A family in Wuhan has rushed to get tested for the coronavirus after spotting a whole dead bat in a pot of pork soup that they ordered from a Chinese restaurant.

A revolting image shows the small black mammal with its wings and body curled up together as it was floating on the surface of the half-eaten broth.

The customers immediately went to hospital after the shocking discovery over fears of catching the coronavirus. Their results came back negative, according to local media. 

It comes as the source of the coronavirus pandemic, which first emerged in the central Chinese city last year, has been suggested to have come from wild animals, including bats and pangolins. 

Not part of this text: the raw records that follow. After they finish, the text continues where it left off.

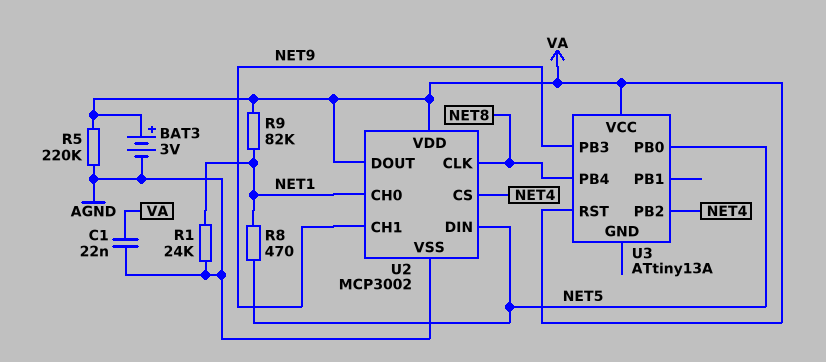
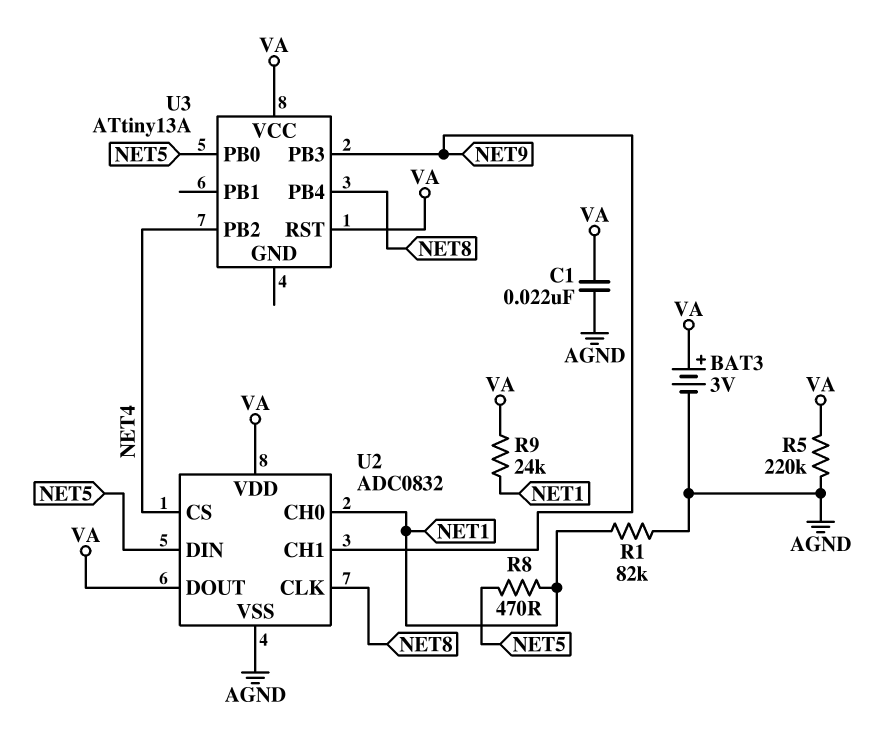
R1: 24k (AGND, NET1) -> 82k (AGND, NET1)
R9: 82k (NET1, VA) -> 24k (NET1, VA)
U2: MCP3002 -> ADC0832

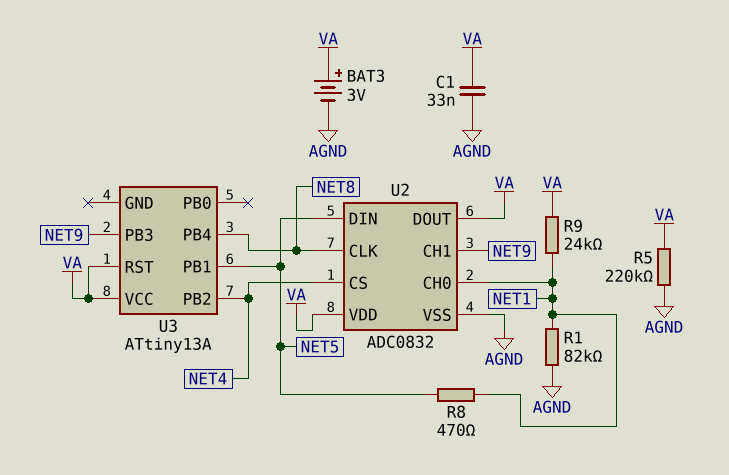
C1: 22nF (AGND, VA) -> 33nF (AGND, VA)
U3 pin PB0: NET5 -> none
U3 pin PB1: none -> NET5

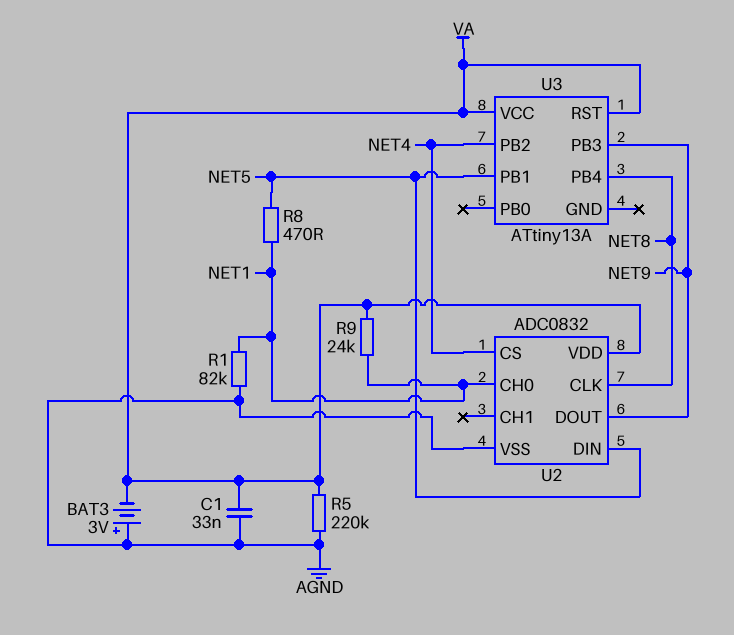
BAT3: 3V (plus VA, minus AGND) -> 3V (plus AGND, minus VA)
U2 pin CH1: NET9 -> none
U2 pin DOUT: VA -> NET9

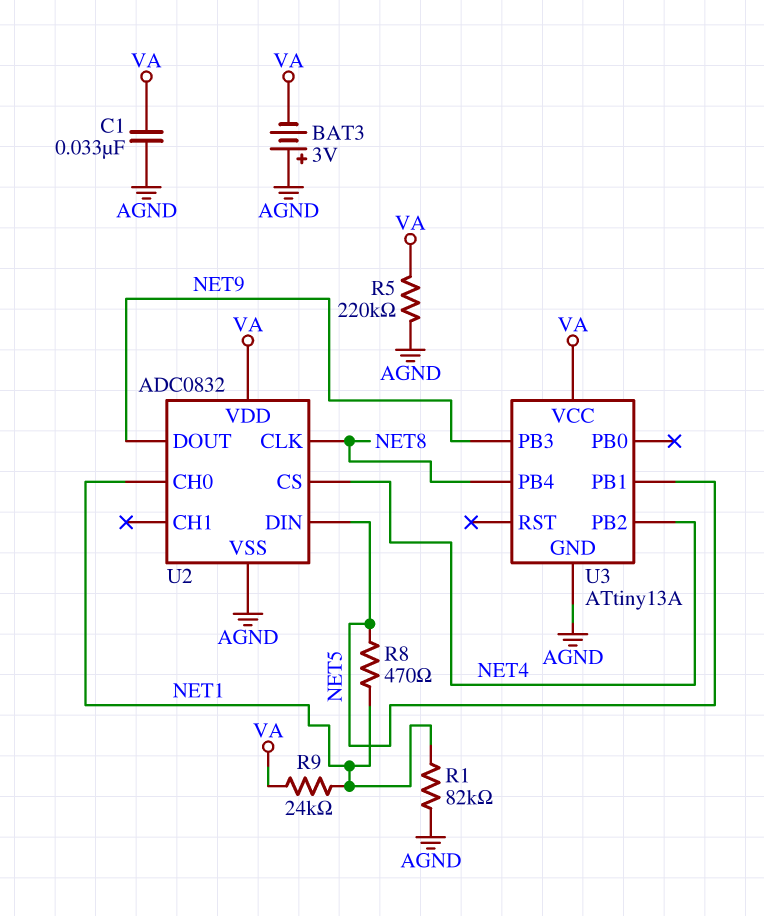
U3 pin GND: none -> AGND
U3 pin RST: VA -> none

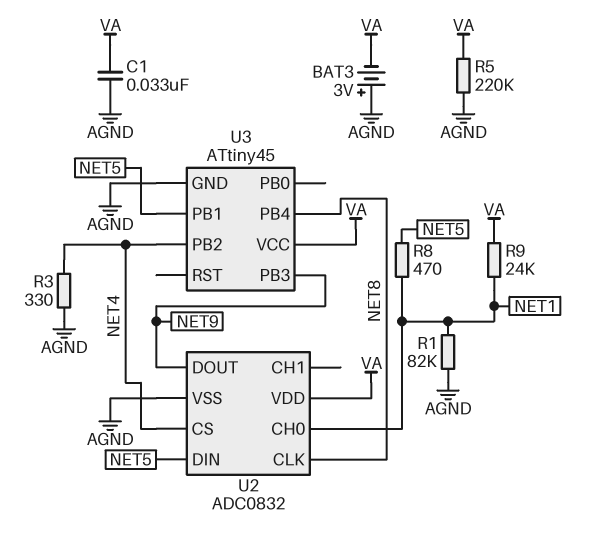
R3: none -> 330 (AGND, NET4)
U3: ATtiny13A -> ATtiny45

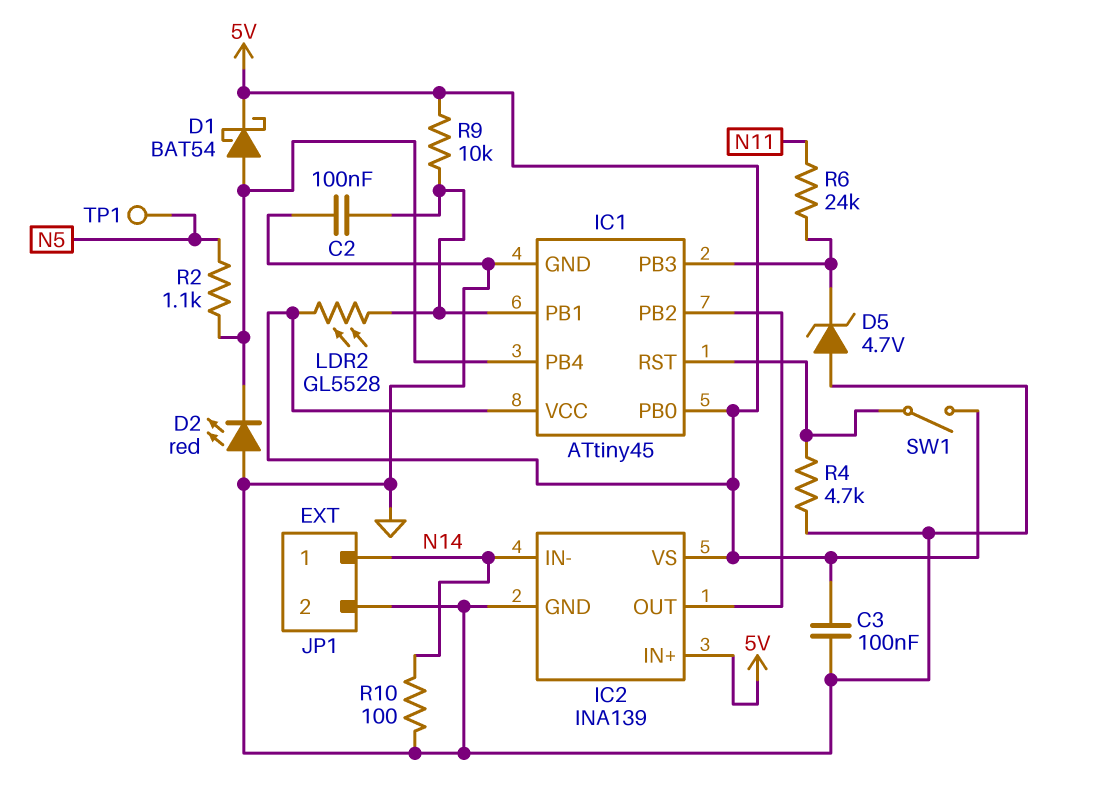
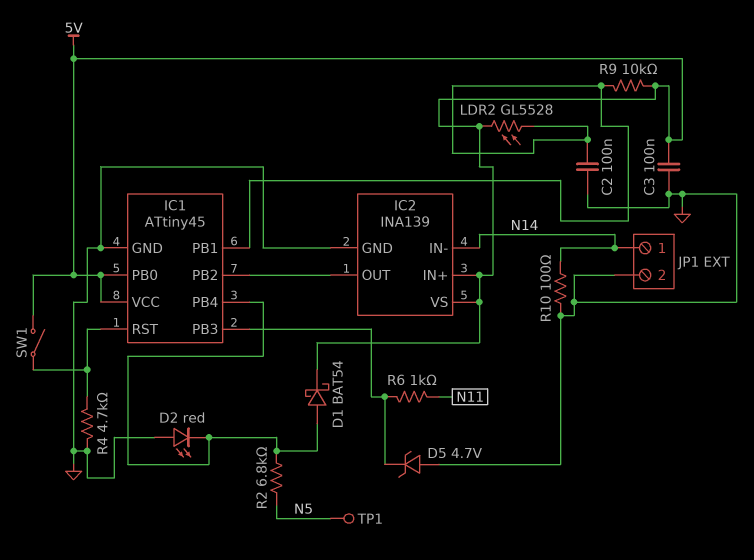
R2: 1.1k (IC1/PB4, N5) -> 6.8k (IC1/PB4, N5)
R6: 24k (IC1/PB3, N11) -> 1k (IC1/PB3, N11)

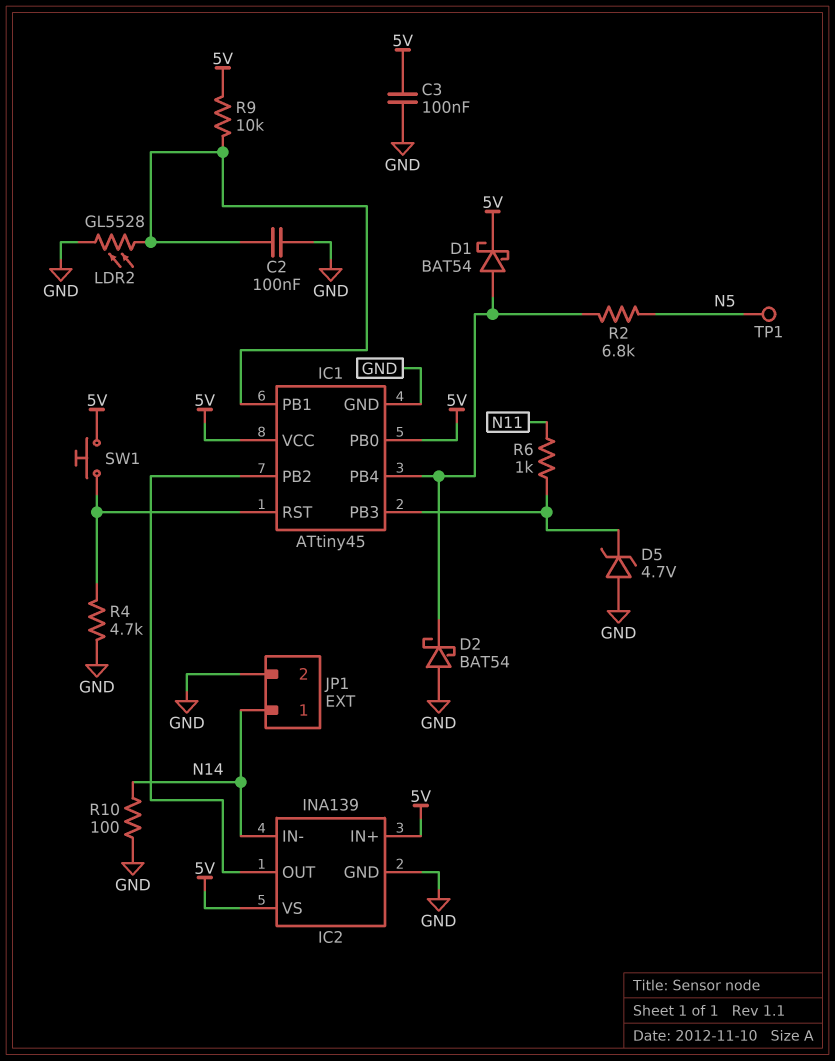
D2: LED red (A GND, K IC1/PB4) -> schottky BAT54 (A GND, K IC1/PB4)
LDR2: GL5528 (5V, IC1/PB1) -> GL5528 (GND, IC1/PB1)
SW1: switch (5V, IC1/RST) -> button (5V, IC1/RST)

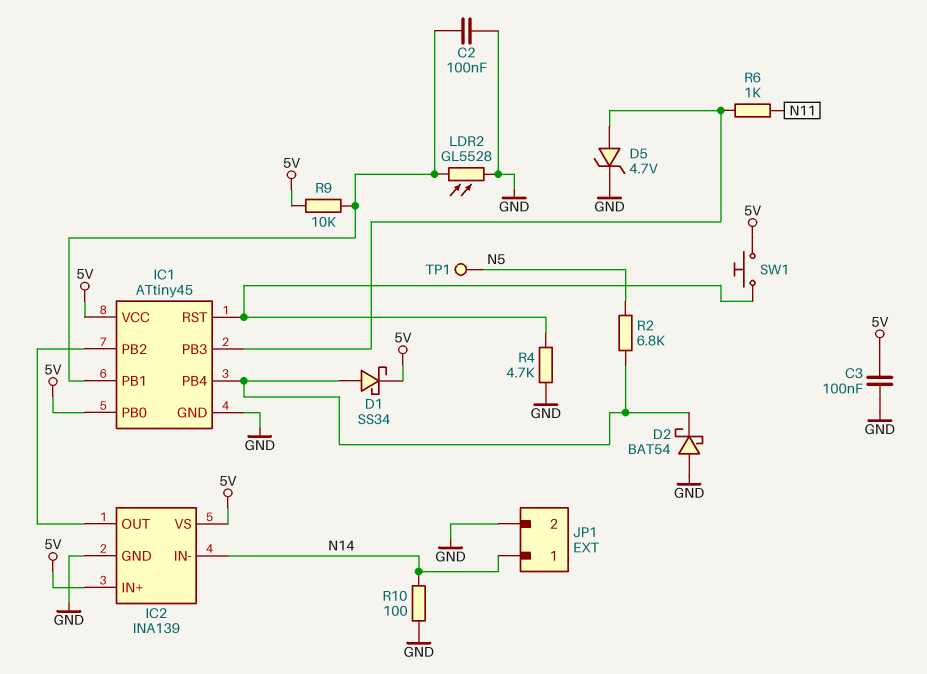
D1: schottky BAT54 (A IC1/PB4, K 5V) -> schottky SS34 (A IC1/PB4, K 5V)
D5: zener 4.7V (A GND, K IC1/PB3) -> zener 4.7V (A IC1/PB3, K GND)

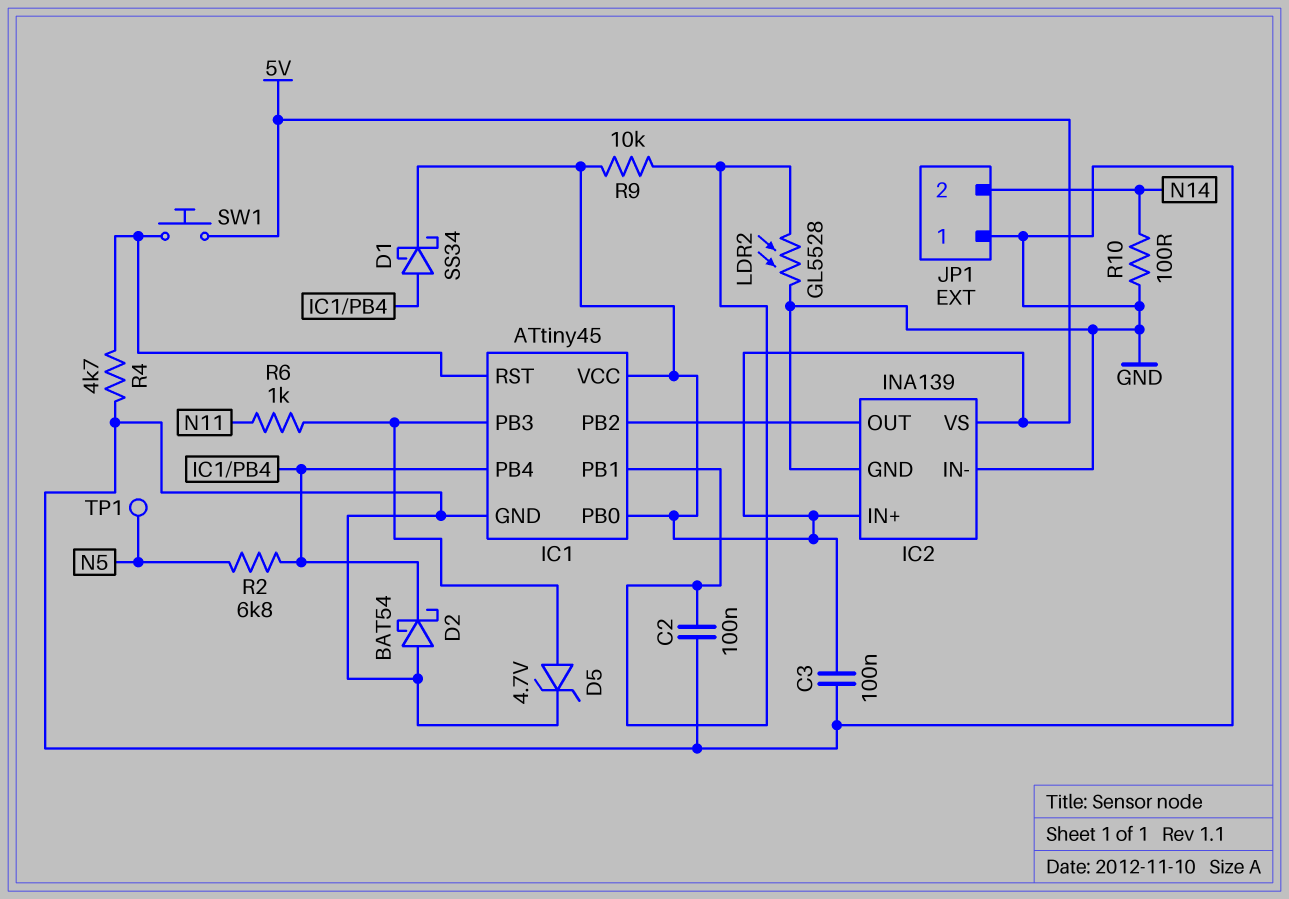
IC2 pin IN-: N14 -> GND
JP1 pin 1: N14 -> GND
JP1 pin 2: GND -> N14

The Chinese family, known by their surname Chen, bought a pot of frozen pork soup from a restaurant near his home in Wuhan of Hubei province on July 10, reported local media.

The father had eaten some of the broth by himself but did not spot anything unusual, his son, Mr Chen, told Hubei Television.

They were shocked to find the whole dead bat in the leftover food as they were planning to eat it together on the third day after the purchase.

Mr Chen said: ‘I was going to reheat the soup and I scooped up something black. It was a small baby bat.

Mr Chen’s mother said that she initially thought the foreign object was a type of spice used for cooking the soup.

‘I checked it with chopsticks and I saw its wings and ears. It even had fur,’ the woman told reporters. 

Footage released by the TV station shows the diner fiddling with the dead animal with a pair of chopsticks after it was scooped out of the food.

The disgusted diners went to the restaurant where they ordered the soup after their shocking discovery.

The eatery offered to refund the family but said that they had purchased the frozen product from a local soup manufacturer.

When approached by the local press, the owner of the food company denied that the bat got into the broth while they were making it.

He said: ‘Bats are normally active during the night, but we make our soup during the day. We seal the pot immediately when we finish and put it in the fridge. We never leave it outside.’

The business owner claimed that the black mammal had flown into the soup when the family took the food out of the fridge.

The local authorities launched an investigation into the matter after receiving a complaint from the diners.

But they were unable to identify when and how the baby bat got into the soup as it was found three days after the purchase, an official told the local station.

The family had also received nucleic acid tests after they found the bat. All of them tested negative for the coronavirus.

Although no one appeared to be responsible for the incident, the soup manufacturer said that they were willing to pay the family 2,000 yuan (£224.56) as compensation.

The news comes as scientists are still unravelling the source of the coronavirus pandemic, which has killed at least 623,000 people worldwide.

Experts suggested that the virus had jumped onto humans from wild animals, such as bats or pangolins.